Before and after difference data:
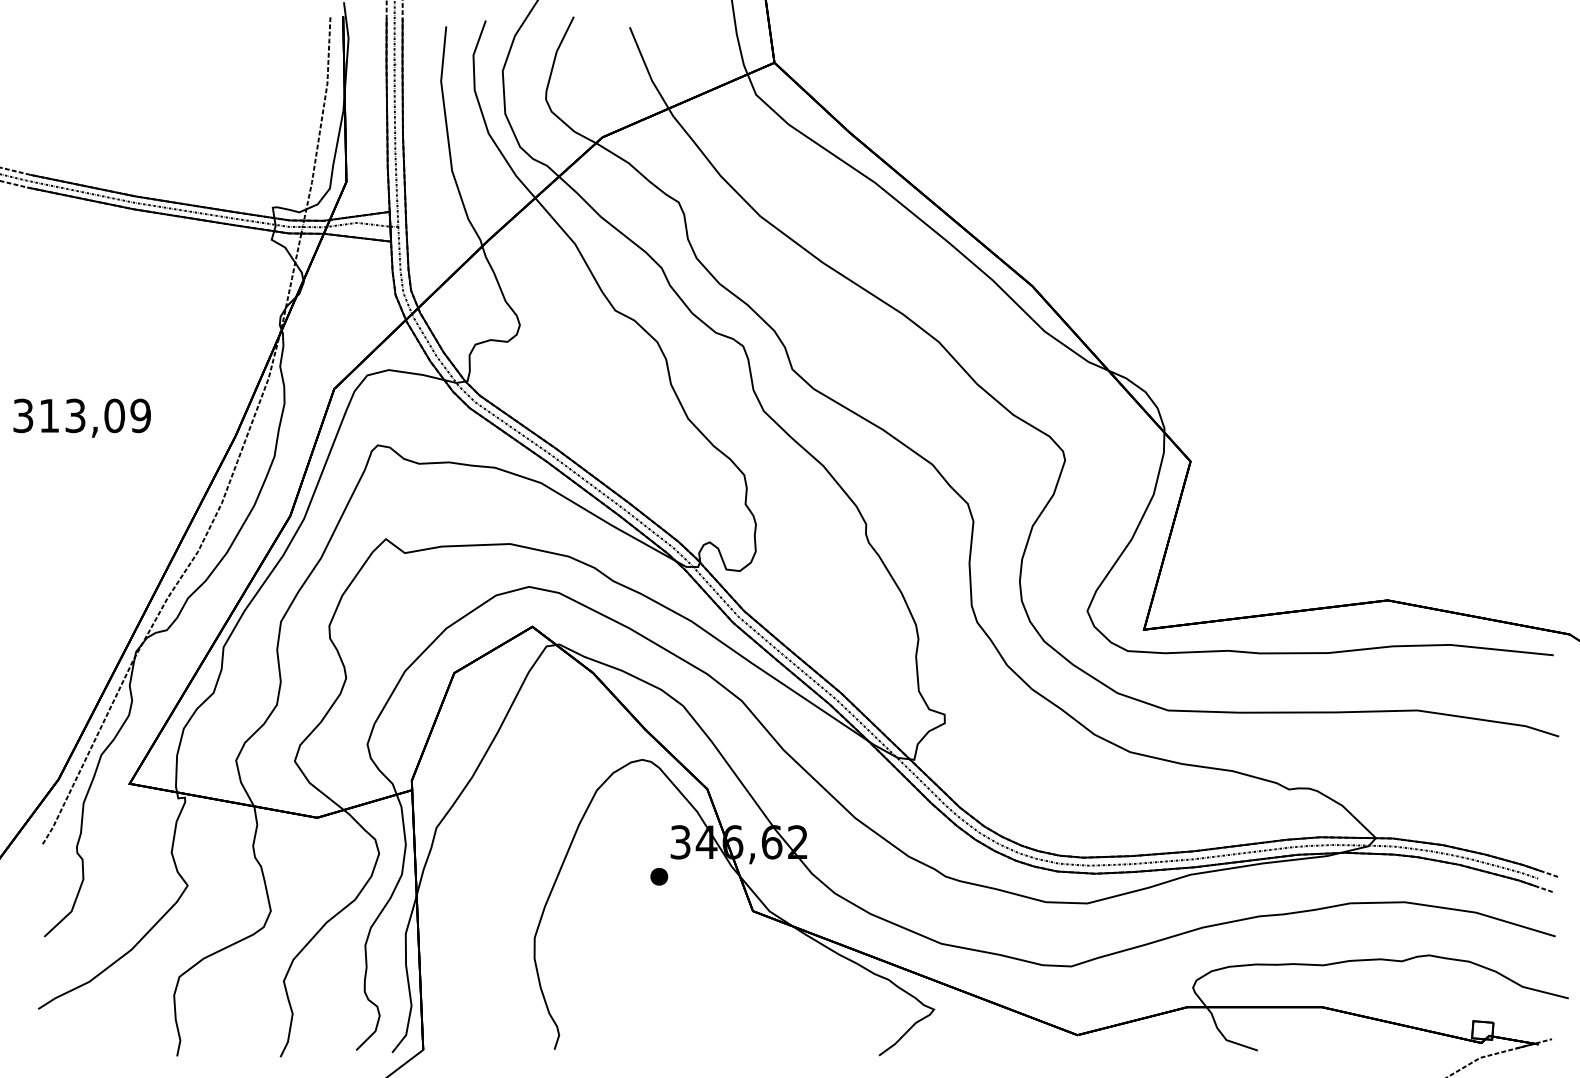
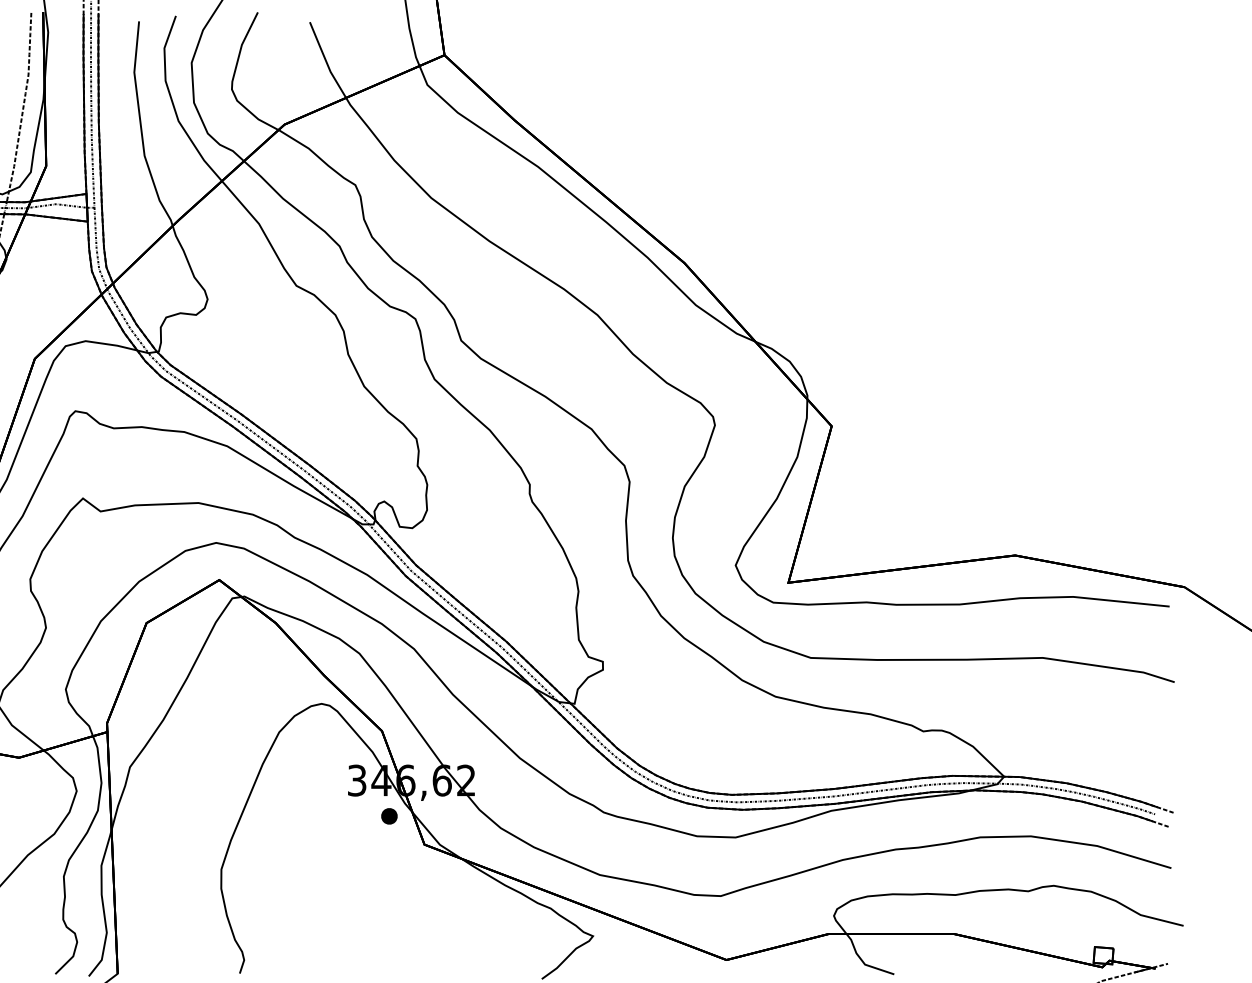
part: (659, 876) -> (389, 816), moved

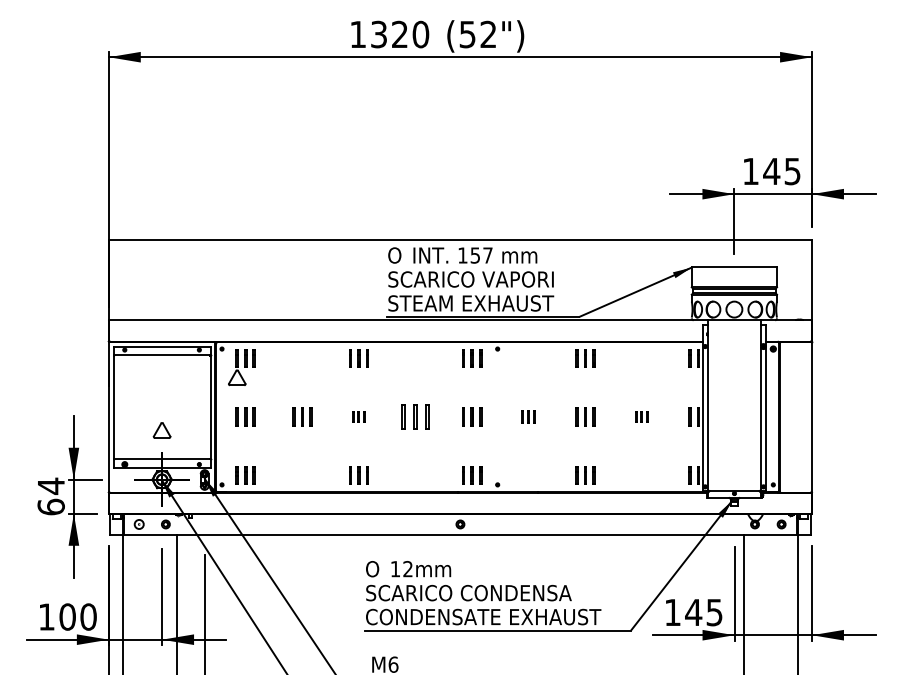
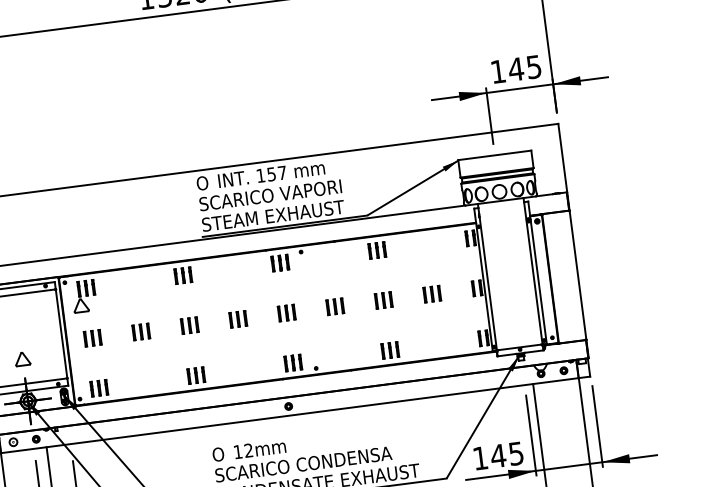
part: (358, 416) -> (189, 325), size x1.67
part: (415, 416) -> (238, 318), size x0.71
part: (528, 416) -> (335, 306), size x1.43
part: (641, 416) -> (431, 293), size x1.67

◆ **About this task**:
Write out each line above with the word "size".

◆ **Solved problem**:
part: (358, 416) -> (189, 325), size x1.67
part: (415, 416) -> (238, 318), size x0.71
part: (528, 416) -> (335, 306), size x1.43
part: (641, 416) -> (431, 293), size x1.67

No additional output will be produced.